Para ser um egiptólogo também é possível trilhar o difícil caminho da arqueologia. Quem não gostaria de bancar o Indiana Jones? Maurício Schneider e Cláudio Prado de Mello participaram de uma escavação francesa. Ambos trabalharam para o egiptólogo francês Alain Zivie no sítio arqueológico de Saqqara, no Sul do Cairo. “Retirava escombros e fazia a reconstrução de sarcófagos”, lembra Schneider, que aproveitou a ocasião para estudar os hieróglifos in loco. Explorar o Egito tinha seus inconvenientes. No verão, o calor e as moscas não deixam ninguém trabalhar em paz, e escavar é realmente uma árdua aventura. Ainda mais porque tudo o que é descoberto passa a ser propriedade da missão, já que não existe uma equipe brasileira. Brancaglion sustenta que um sítio arqueológico nas mãos dos brasileiros colocaria o País em melhor situação. “O Uruguai e a Argentina têm grupos escavando no Egito. Possuem mais tradição em egiptologia”, justifica.
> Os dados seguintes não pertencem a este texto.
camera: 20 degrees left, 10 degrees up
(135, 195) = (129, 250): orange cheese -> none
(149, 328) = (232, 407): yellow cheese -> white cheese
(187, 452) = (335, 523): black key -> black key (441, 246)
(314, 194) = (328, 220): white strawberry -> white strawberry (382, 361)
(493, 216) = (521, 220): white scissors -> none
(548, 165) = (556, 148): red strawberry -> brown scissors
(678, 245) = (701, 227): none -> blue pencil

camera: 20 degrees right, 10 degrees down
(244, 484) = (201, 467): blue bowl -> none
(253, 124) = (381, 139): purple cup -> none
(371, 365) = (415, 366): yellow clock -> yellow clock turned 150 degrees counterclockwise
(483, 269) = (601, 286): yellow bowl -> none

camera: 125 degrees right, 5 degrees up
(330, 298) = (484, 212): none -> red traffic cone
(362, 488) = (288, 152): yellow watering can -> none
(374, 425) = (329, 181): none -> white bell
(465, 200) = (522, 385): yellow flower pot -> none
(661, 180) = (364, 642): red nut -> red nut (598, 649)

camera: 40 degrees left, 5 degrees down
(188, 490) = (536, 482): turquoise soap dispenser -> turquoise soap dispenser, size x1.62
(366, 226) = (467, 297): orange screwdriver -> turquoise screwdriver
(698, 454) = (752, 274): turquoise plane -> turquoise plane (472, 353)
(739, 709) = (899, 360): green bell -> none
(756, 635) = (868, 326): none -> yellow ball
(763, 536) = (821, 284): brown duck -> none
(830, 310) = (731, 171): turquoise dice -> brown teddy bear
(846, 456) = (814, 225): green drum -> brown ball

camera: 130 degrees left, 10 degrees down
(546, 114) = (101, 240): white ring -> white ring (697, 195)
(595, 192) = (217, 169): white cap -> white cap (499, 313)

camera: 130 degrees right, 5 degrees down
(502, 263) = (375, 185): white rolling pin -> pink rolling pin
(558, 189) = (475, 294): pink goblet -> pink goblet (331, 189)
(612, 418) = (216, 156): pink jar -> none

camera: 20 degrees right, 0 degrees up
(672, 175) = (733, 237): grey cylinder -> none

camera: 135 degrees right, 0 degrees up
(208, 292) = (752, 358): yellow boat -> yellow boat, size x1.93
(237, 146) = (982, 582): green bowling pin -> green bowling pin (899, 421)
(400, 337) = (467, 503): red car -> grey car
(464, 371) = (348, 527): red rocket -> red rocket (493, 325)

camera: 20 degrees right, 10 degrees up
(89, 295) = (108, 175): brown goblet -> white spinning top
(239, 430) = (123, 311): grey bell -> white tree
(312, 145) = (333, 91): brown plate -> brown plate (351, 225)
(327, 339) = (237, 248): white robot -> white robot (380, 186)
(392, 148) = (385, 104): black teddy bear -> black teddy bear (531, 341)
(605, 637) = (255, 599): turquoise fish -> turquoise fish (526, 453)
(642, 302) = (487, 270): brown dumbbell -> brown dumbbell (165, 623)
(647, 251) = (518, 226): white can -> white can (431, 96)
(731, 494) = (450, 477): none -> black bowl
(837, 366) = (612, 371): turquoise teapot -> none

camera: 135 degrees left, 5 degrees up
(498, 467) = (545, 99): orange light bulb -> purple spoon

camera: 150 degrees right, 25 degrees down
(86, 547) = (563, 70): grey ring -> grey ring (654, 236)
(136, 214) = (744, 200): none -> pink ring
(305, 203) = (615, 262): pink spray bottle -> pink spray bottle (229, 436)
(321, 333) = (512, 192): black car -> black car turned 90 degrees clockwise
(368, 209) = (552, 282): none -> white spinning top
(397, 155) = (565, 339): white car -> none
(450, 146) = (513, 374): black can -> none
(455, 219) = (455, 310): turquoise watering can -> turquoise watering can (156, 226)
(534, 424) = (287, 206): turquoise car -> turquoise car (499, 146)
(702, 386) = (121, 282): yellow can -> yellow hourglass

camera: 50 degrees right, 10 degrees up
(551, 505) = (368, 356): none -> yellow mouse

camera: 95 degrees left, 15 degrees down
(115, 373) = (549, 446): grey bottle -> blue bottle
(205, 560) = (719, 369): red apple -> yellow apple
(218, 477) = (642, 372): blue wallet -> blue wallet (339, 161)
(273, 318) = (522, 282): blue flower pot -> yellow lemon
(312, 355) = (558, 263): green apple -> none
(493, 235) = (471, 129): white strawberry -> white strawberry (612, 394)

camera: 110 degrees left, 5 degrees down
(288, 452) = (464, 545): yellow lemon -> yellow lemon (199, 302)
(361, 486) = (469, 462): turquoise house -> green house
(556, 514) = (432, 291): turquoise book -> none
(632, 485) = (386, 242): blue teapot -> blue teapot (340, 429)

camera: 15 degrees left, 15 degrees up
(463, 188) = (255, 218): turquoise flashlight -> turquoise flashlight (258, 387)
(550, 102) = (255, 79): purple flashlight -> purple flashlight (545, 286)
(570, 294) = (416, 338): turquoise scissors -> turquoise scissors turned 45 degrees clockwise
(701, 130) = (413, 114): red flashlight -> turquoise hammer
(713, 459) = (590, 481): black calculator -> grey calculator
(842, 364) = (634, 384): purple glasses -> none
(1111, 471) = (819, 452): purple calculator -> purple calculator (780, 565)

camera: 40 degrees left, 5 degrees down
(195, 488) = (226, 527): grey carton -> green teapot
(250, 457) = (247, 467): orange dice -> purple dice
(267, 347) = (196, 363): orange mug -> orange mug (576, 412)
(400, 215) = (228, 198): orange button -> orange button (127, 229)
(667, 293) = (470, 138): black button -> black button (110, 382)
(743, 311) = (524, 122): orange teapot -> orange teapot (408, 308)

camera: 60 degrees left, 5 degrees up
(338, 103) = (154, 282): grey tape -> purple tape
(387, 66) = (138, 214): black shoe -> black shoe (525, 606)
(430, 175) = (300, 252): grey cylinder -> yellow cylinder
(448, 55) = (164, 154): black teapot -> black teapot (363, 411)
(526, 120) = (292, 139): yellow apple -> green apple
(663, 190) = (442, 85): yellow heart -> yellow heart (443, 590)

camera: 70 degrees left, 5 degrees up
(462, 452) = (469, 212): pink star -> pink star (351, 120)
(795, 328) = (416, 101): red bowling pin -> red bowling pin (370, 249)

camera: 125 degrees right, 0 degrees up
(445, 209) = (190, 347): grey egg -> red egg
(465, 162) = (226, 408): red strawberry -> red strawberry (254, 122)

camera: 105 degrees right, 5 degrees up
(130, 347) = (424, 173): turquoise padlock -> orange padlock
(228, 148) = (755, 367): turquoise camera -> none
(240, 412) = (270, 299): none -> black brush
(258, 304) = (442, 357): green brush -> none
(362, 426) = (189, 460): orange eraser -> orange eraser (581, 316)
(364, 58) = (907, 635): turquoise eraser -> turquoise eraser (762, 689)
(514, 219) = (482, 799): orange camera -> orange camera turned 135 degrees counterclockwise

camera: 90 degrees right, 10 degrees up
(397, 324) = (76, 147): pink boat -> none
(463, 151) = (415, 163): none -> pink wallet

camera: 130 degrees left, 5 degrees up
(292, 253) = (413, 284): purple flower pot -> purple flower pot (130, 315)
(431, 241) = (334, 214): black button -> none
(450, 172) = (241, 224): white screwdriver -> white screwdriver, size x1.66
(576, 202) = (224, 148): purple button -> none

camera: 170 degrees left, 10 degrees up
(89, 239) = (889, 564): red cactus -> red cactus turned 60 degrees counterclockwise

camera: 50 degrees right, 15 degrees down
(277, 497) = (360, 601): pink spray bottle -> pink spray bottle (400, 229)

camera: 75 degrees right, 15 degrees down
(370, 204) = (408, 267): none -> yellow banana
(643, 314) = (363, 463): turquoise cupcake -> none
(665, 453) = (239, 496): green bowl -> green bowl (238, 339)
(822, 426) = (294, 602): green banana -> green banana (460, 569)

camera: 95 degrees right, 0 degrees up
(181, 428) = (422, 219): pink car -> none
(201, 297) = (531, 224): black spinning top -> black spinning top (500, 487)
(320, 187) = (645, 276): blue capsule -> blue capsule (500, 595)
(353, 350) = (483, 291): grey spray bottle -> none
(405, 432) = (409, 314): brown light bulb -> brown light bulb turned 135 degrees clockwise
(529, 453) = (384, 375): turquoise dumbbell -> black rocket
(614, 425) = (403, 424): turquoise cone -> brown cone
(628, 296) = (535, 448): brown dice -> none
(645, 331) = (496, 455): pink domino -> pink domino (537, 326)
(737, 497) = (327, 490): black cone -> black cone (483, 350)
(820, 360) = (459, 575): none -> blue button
Egito para iniciantes – Uma forma de ampliar esse conhecimento é a criação de cursos para leigos. O engenheiro carioca Júlio Gralha planeja abrir este ano um programa aos que sonham estudar hieróglifos. Ele fez mestrado com Ciro Flamarion Cardoso e integra o Centro de Egiptologia do Clube Naval, no Rio. É por meio da instituição que quer ampliar o círculo de candidatos a especialistas. “Comecei a estudar egiptologia aos 20 anos. Cacei livros para entender o que era verbo, artigo, onde uma palavra se iniciava e terminava”, recorda-se. Gralha agora quer passar esse conhecimento
a outros.

Schneider também se esforça para oferecer alternativas aos que desejam saber mais sobre este intrigante universo. Ele acaba de colocar no ar o site www.egitovirtual.com, com um dicionário virtual do Egito antigo. Coordenador do Instituto de Egiptologia (www.institutodeegiptologia.hpg.com.br), com sede no Rio, Prado de Mello fará uma segunda viagem ao sítio de Saqqara. O francês Alain Zivie o convidou para dar continuidade ao trabalho de reprodução das paredes das tumbas escavadas. Além de egiptólogo, o brasileiro é artista plástico. Ele levará na bagagem pincéis, espátulas e canetas especiais. Seu trabalho deve ser incluído num livro preparado pela equipe francesa. “Talvez eu seja o primeiro brasileiro a ter o nome numa publicação de egiptologia”, afirma. Que os deuses o ajudem nessa missão.